What are Assets Under Management?
Assets under management (AUM) is equal to the market value of investments that either an institution or individual manages on behalf of its clients.
AUM can be measured for financial institutions like banks, mutual funds, and hedge funds. It can refer to the entire amount of assets managed for all clients, or it can refer to an individual client’s assets.
Because asset prices and money inflows and outflows change daily, AUM is constantly changing. Those managing client assets often charge fees as a percentage of the individual client’s AUM. Management fees are typically measured in basis points (BPS).
What does AUM tell us?
A firm with a high AUM tells us that it is handling a large amount of capital. An organization with a high AUM makes significant profits on management expenses and fees. This tells us it likely has a high number of clients, clients with plenty of capital, or both. Typically, a firm with a high AUM has been managing money successfully and has been around for at least a few years.
A firm with a low AUM means not many people are trusting it to manage their money yet. This is not necessarily a bad thing. Raising assets takes time, and a firm just starting out will have a low AUM no matter how well it manages money. Signing one large client can have an enormous positive impact on a firm’s total AUM.

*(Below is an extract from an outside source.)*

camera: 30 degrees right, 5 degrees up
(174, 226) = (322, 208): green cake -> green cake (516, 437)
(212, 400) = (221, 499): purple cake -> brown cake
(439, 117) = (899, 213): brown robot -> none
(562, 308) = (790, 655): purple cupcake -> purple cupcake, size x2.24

What causes AUM to fluctuate?
AUM changes constantly due to multiple factors. First, AUM changes when the value of securities that client assets are invested into changes. The more volatile the securities are, the more often and dramatic the changes in AUM will be. The smaller the number of securities in a portfolio, the greater the AUM changes will likely be.

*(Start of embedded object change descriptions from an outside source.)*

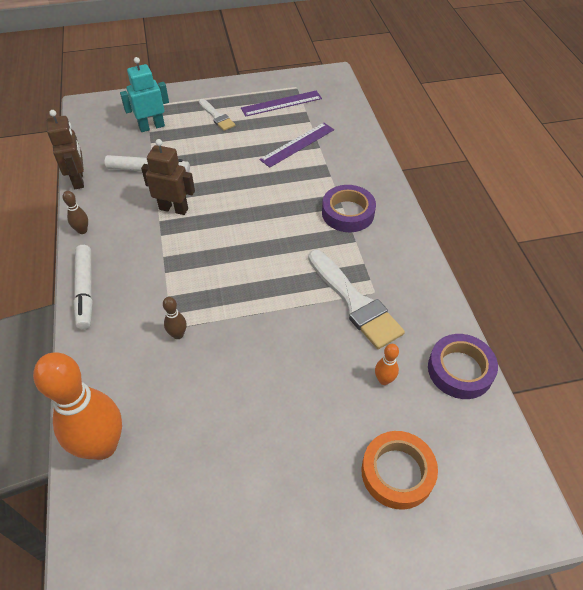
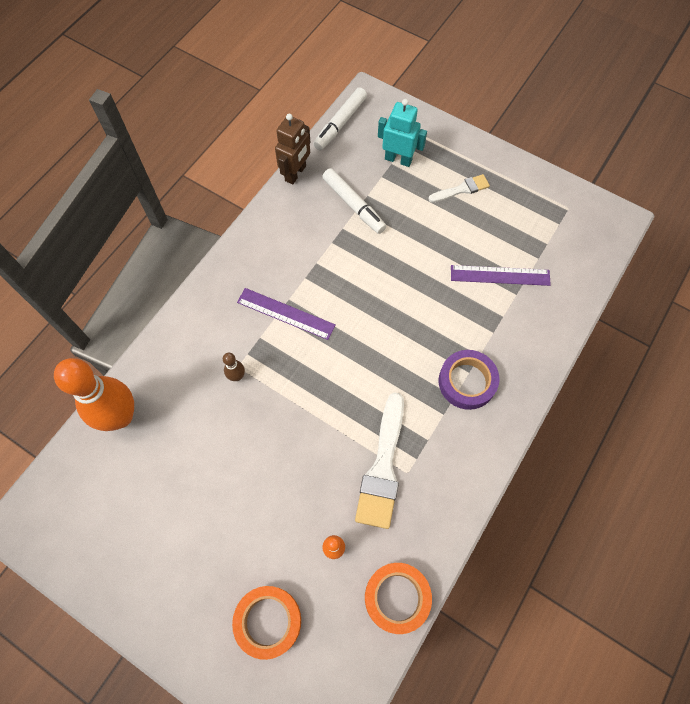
camera: 45 degrees right, 15 degrees up
(82, 230) = (256, 226): brown bowling pin -> none
(85, 290) = (213, 283): white marker -> white marker (340, 123)
(174, 209) = (337, 260): brown robot -> none
(217, 116) = (461, 189): white brush -> white brush turned 120 degrees counterclockwise
(281, 103) = (533, 217): purple ruler -> purple ruler (286, 313)
(460, 370) = (397, 598): purple tape -> orange tape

To demonstrate this, let’s look at an example. Imagine that Mutual Fund A has an AUM of $50M, and it has 20 tech companies in its portfolio. A new software is invented, causing 5 of the holdings to nearly double in price overnight.
Because the portfolio has just 20 holdings, the significant price change of 5 of its holdings skyrockets the fund’s overall price. As a result, the value of the fund’s assets managed increases. This causes its AUM of $50Mto increase significantly.
Mutual Fund B is invested in 100 US government securities, a much less volatile asset type. It also has an AUM of $50M. However, a significant change in five of Mutual Fund B’s holdings is less likely, and it would have far less of an impact on the portfolio’s overall price. Total AUM will still fluctuate slightly, but not nearly as much as with Mutual Fund A.
Another factor that causes AUM to change is inflows and outflows. Let’s look at an example of a firm’s AUM to demonstrate this. Imagine that Firm A has an AUM of $100M. Its biggest client is Bella, a wealthy investor with $22M in assets. Over time, Bella decides she doesn’t like the way Firm A is handling her money, so she withdraws all of her assets.
As a result, Firm A sees an instant 22% decrease in its AUM because of one unhappy client. This is an extreme example, but it shows the significant impact inflows and outflows can have on a firm’s AUM. Other factors that can cause AUM fluctuations include fund closures, dividends paid, and lock-up periods.
Assets under management is the value of client investments that are managed by a financial institution or individual. The term’s meaning can vary depending on the type of financial institution and whether it is referring to total assets or the assets of an individual client.
Firms with high AUMs typically have longer track records, greater client trust, and can charge higher management fees. AUM can fluctuate due to a variety of reasons including asset volatility, portfolio size, and inflows and outflows.